Self-Hatred is Stupid
I have a little boy named Henery. He was born a baby and now he is a child. One day he will be a grown-up, and I am teaching him all I know.
As soon as he wakes up, I step into the room and tell him he is in trouble. I tell him he’s already behind, and that he is going to get in even more trouble in preschool. I reminded him about how he colored outside of the lines the day before. I remind him that he is chubby and that he will look all wrong no matter what clothes he picks out to wear.
When he comes into the kitchen for breakfast, I ask him if he will always be this needy. I tell him that in his world it’s clearly all about me, me, me as he asks for a bowl of cereal. I tell him the world won’t possibly be able to meet his needs in the future for bowls of cereals don’t grow on trees and the chances of getting what you need are slim to none around here, on planet Earth, in America, in California, where we have so much food the trash bins overflow with leftovers.
I tell him it’s only going to get worse.
When he leaves for school, I am going to remind him that his teacher and his classmates hate him. I am going to remind him that he is average, and average is C, and C is just not good enough.
I am going to encourage him to pick at his skin, to pull at his own hair, to turn away from his reflection in disgust. I am going to encourage him to believe he will never do anything meaningful with his life because he is not an attractive little boy. I will tell him that it doesn’t matter how much other people tell him he is cute and nice and funny and sweet. He is garbage and we both know it.
I will aim to ruin his life because then we will be forever bonded together in this agreement to hate him. We will never lose each other and we will be safe because we will always know where we stand.
If he were to turn around and to say, Hey! I’m a fucking ray of sunshine and I GOT THIS, the world would become dangerous, unknown. Who knows what would happen if he loved his body, his mind, his habits. He would quickly outgrow me and we would no longer see eye to eye. I would lose him and he would lose me, and he would be alone in his loving acceptance of himself, and this fear of being alone keeps him agreeing with me, keeps him small, obedient, depressed.

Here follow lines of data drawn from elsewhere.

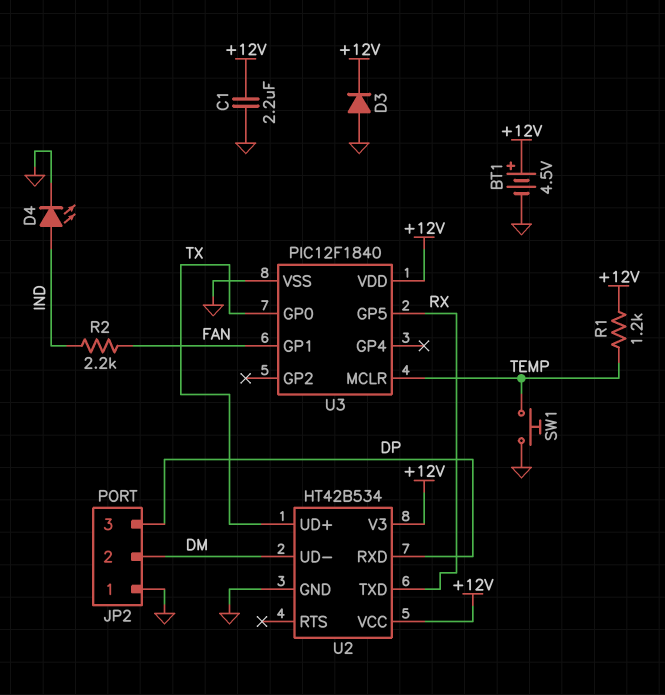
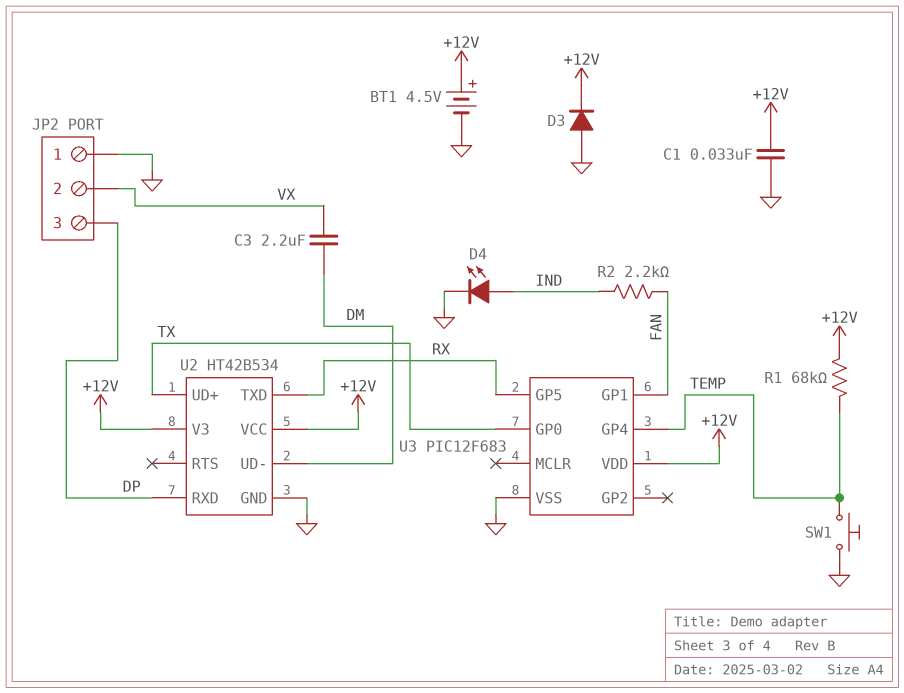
C1: 2.2uF (+12V, GND) -> 33nF (+12V, GND)
C3: none -> 2.2uF (DM, VX)
JP2 pin 2: DM -> VX
R1: 1.2k (+12V, TEMP) -> 68k (+12V, TEMP)
U3: PIC12F1840 -> PIC12F683
U3 pin GP4: none -> TEMP
U3 pin MCLR: TEMP -> none

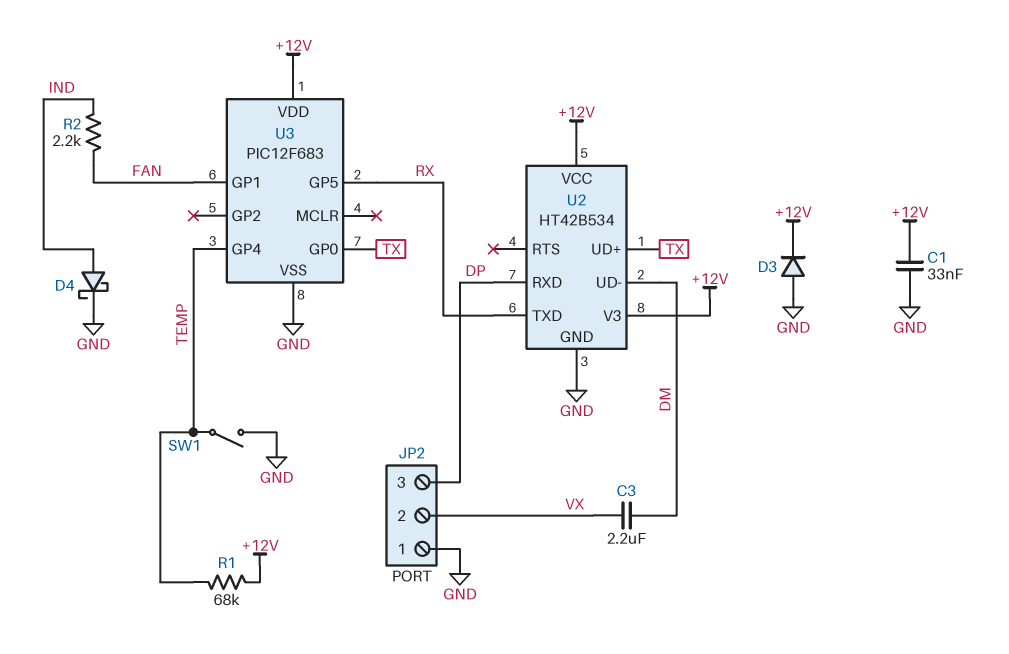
BT1: 4.5V (plus +12V, minus GND) -> none
D4: LED (A IND, K GND) -> schottky (A IND, K GND)
SW1: button (GND, TEMP) -> switch (GND, TEMP)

Because, if you love yourself, love your place in the world, love everyone around you, you’re going to be alone, right? Life’s going to be terrible, right? When you walk past your reflection and you stop to dance with your wide-hipped, messy-haired, pug-nosed self, the world is going to echo with despair, right?
It’s so much better to hammer yourself into silence with the belief in perfection or self-hatred. It’s so much better to stay small and hide under the table of festivities than have the world witness the belly of you spill over your bikini bottom.
I mean, we got this. We are living life. Let’s keep hating ourselves into subservience. It’s so cool. It’s so fun. It’s so rewarding. Let’s make the most of the life we have on this mortal coil and beat the shit out of it and tell our legs how much we hate them for being short and stocky. I’ve got Henery doing it, and he’s only four.
I am so proud of him. He’s going to grind himself down every day of his life just like we do, his loving parents. We did it. We raised a good kid.